From the perspective of a sophomore high school student, your first goal should be good grades. Absolutely number one priority. It's basically how I got into UC Berkeley (I decided not to go, but that's another story for another time :-D). Remember there's also the dreaded SAT. Honestly, I didn't study, but looking back, I should have. Go get a book from the local bookstore...and study that. You don't need any fancy classes (unless your high school offers them for free/cheap!). If you need more guidance about when and how to study for the SAT, let me know.
The next goal is package yourself into a well-rounded individual. Basically, a college wants a person who will do things after they graduate...not just get good grades. Everyone applying to college will have good grades (actually I'm wrong in this aspect...but your grades will NOT make you stick out on a college application). What do you like to do in your spare time? Do you volunteer? Are you part of a club/organization (in or out of school)/church? Try to make those experiences even richer in the next year or so.
Finally. What do you value? I know this is a very hard question...even I am trying to answer this question as we speak. But the sooner you find out...or at least start looking for the answers...the richer you can make your experiences (which goes beyond college applications). You could value people, or technology, or space exploration, or family, or I don't know. You need to answer this question for yourself...not just for me or your college applications. From this question, you can package yourself through activities/leadership/college major/etc. It sets you up for life.
Wednesday, May 23, 2012
Picture from Leadership and Mentoring
Lately, I've been thinking of how to craft my graduate personal statements. I often look over the past year, and tell myself, "Man, I haven't done anything!"
But the opposite is actually true. This past year, I have ramped up my mentoring. I've started this blog, I've been involved with a few outreach/mentoring programs, and I started helping out with the 6th grade class I mentioned in my last post.
And you know what I've realized? There's more that can be done. The number of mentors is like....non-existent. No wonder nobody knows what engineering is!
On that note: I've been talking with a few high schoolers, and they don't really know how the application process for college works. So my next few posts will be regarding those questions (especially for those in California).
Let me know if you have any questions.
Tuesday, May 22, 2012
Picture from the UC Davis College of Engineering Facebook
See that poster that I'm holding? It's actually my Senior Project poser for the Undergraduate Research Conference! The photoshoot just happened to be the same day as the poster session. Great prop, huh?
Monday, May 21, 2012
After STEM for Girls, I was asked by a teacher of a local elementary school to help her kids out with a few science projects. I said, "Why not?"
The first Friday, I walked into a class of about 50 sixth graders (it was two classes combined), and honestly, it was a (err?) culture shock. I forgot what it was like to be in 6th grade. Not quite an adult....not quite a kid. But I went with it.

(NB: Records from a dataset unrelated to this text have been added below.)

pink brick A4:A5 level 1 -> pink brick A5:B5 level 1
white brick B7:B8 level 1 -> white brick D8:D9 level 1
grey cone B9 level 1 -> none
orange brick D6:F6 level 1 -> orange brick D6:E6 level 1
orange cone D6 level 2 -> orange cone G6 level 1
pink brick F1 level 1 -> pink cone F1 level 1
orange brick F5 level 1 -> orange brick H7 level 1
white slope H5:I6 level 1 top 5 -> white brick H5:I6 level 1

I decided to do the famous Non-Newtonian Fluid experiment with 1 part water, 2 parts cornstarch. Seriously, these kids had so much fun! At the end of the session, one girl came up to me, "Maestra Serena! What are we doing next week?!" She was so excited, I honestly didn't know what to say.

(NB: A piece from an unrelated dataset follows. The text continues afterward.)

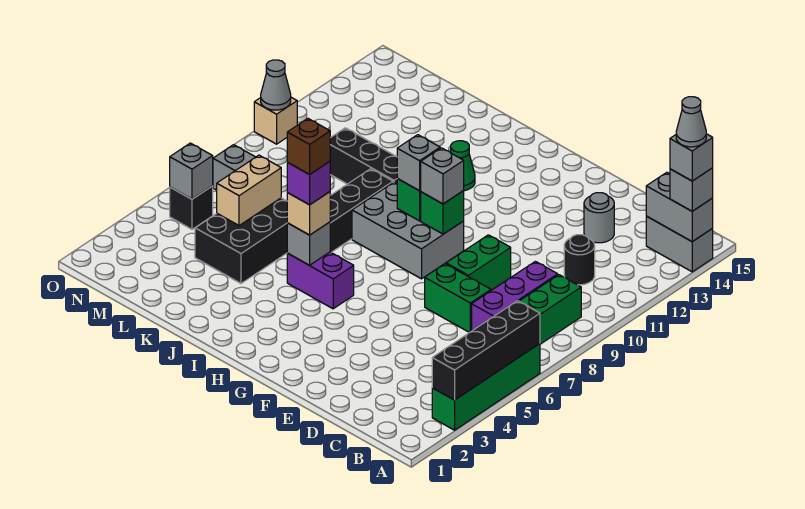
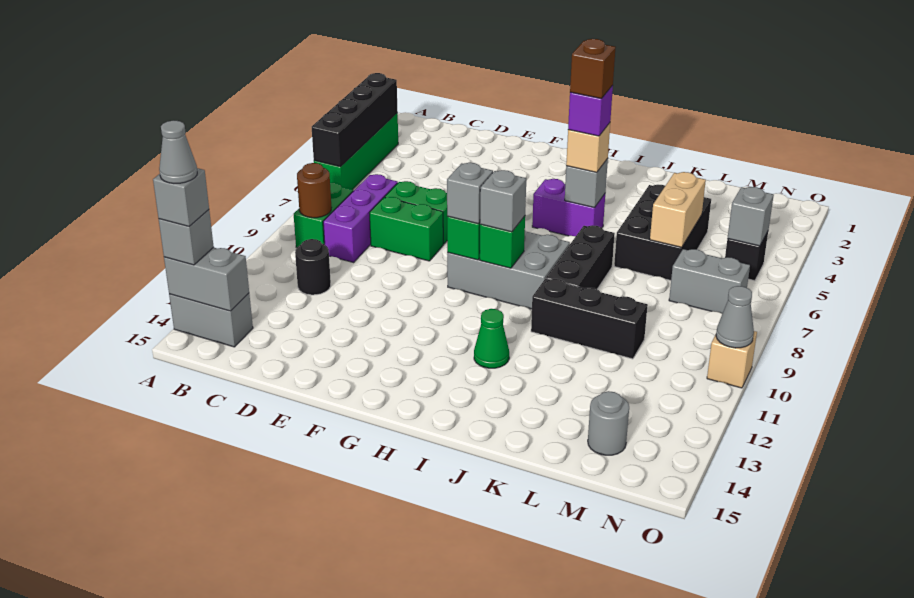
none -> brown round brick B9 level 2
grey round brick D13 level 1 -> grey round brick M14 level 1
green brick E8:E9 level 1 -> green brick D8:E8 level 1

So the next week, I decided on making catapults with duct tape, glue, Popsicle sticks and rubber bands. I put them into groups of 2 and 3, and let them do their thing. My goal was to give them as little instruction as possible, and I said, "It's okay if it doesn't work, but try your best."

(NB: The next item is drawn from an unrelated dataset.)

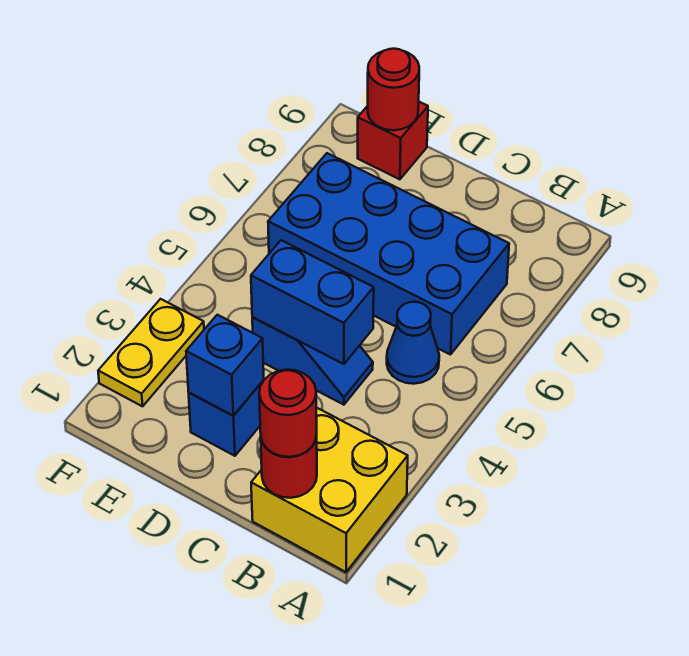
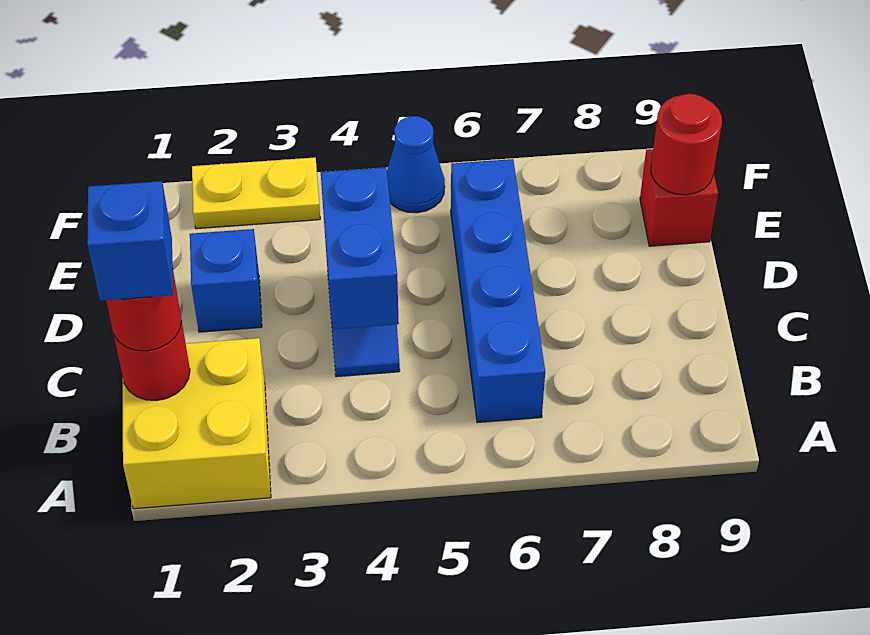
blue cone B5 level 1 -> blue cone F5 level 1
blue brick B6:E7 level 1 -> blue brick B6:E6 level 1
blue brick D2 level 2 -> blue brick B1 level 4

It was great to watch. Some groups had some quarrels, and noted that in the end. Others wanted a little more instruction. Most of the time, the kids would be yelling, "Maestra Serena! I need help!"...even through their catapults would be nearly finished, lol. Others would completely ignore my advice, and said, "It'll work, trust me." I know I go through those moments with my engineering coursework, haha.
Honestly, it feels great to give back. The kids were very excited to see me, and I'm surprised they remembered who I was. I can't even describe what kind of joy this mini project has given me. I'm always trying to put myself in their shoes....what can I do that would be fun, thought-provoking, and cheap all at the same time?
It's made me wonder how to revolutionize the way science is structured in K-12. What could we do with these kids that is cheap, takes little time, and yet, totally worthwhile? If I'm able to do it as a poor college student, what is stopping the schools? Food for thought.
Sunday, May 20, 2012
Things you'll need:
10 mm diffused LED lights (about 10 cents each at the hardware store)
Lithium battery (mine we're 4 for a dollar I believe but I recently found them on ebay 100 for $20, the more you get the cheaper they are)
Rare Earth Magnet (25 for $15 but this was just what I had on hand, you can use any kind of small magnet)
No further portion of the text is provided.